En revanche, certains thèmes ont été peu évoqués dans les débats. Il s'agit principalement des problématiques liées à la réserve opérationnelle, au statut et au cadre juridique d'emploi des militaires, à la judiciarisation de la guerre et aux formes futures des conflits à venir. Autant de sujets qui feront l'objet de publications dans "l'écho du champ de bataille".

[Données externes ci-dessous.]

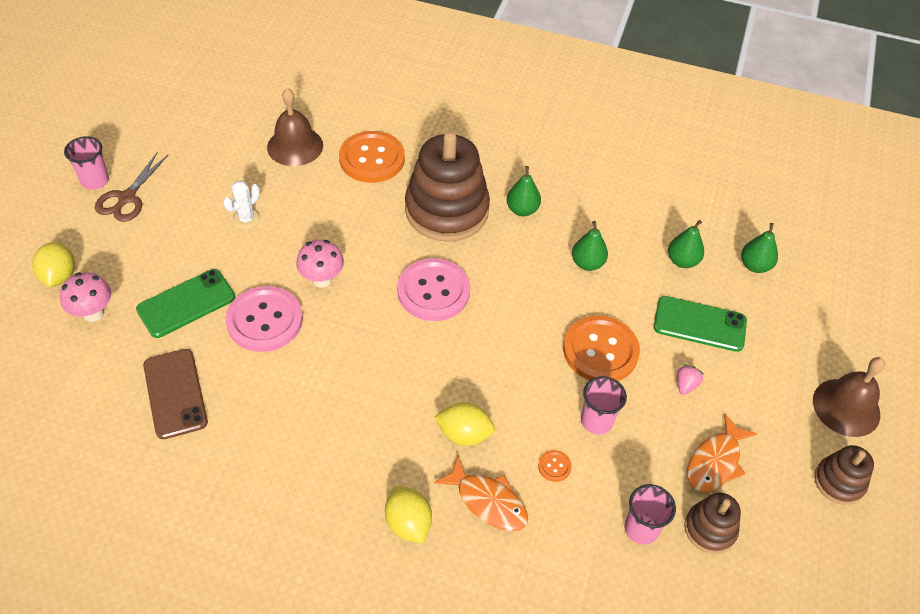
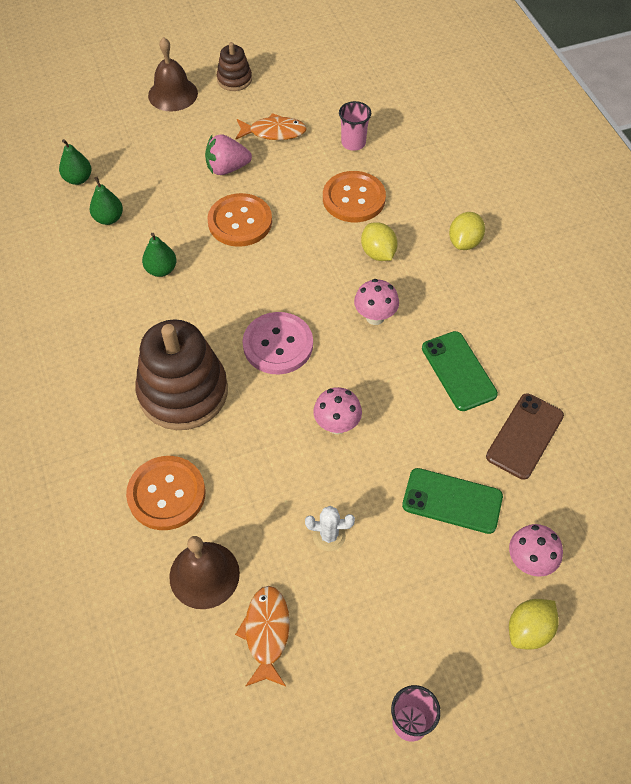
camera: 125 degrees left, 5 degrees up
(127, 198) = (401, 666): brown scissors -> none
(265, 320) = (411, 432): pink button -> none
(394, 377) = (375, 317): none -> pink mushroom
(487, 501) = (410, 215): orange fish -> orange fish (266, 633)
(522, 210) = (136, 341): green pear -> none
(554, 466) = (354, 198): orange button -> orange button, size x2.48
(596, 421) = (300, 196): pink cup -> none
(686, 385) = (227, 168): pink strawberry -> pink strawberry, size x1.90
(699, 324) = (165, 184): green phone -> green phone (458, 371)
(710, 529) = (322, 116): brown stacking toy -> none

Source image : Site internet de l'Ecole de guerre.

3 commentaires:

  1. bonsoir frederic,
    merci pour ce résumé qui permet de se faire une idée de ce colloque. Une question cependant : je m'interroge sur le sens de la phrase "l'évolution technologique va altérer l'art de la guerre". que faut-il entendre / sous entendre par le terme altérer... pourquoi pas modifier ?

    RépondreSupprimer
  2. car le mot altérer et plus doux que modifier

    RépondreSupprimer
  3. Effectivement c'est un lapsus de langage, j'aurai dû utiliser le terme "transformer" qui correspond davantage à l'esprit des propos du général Georgelin. En fait, je pense que c'est ma propre opinion qui transparaît dans mon vocabulaire car je considère que la technologie peut avoir un effet d'effritement de l'art de la guerre, mais ceci est un autre débat.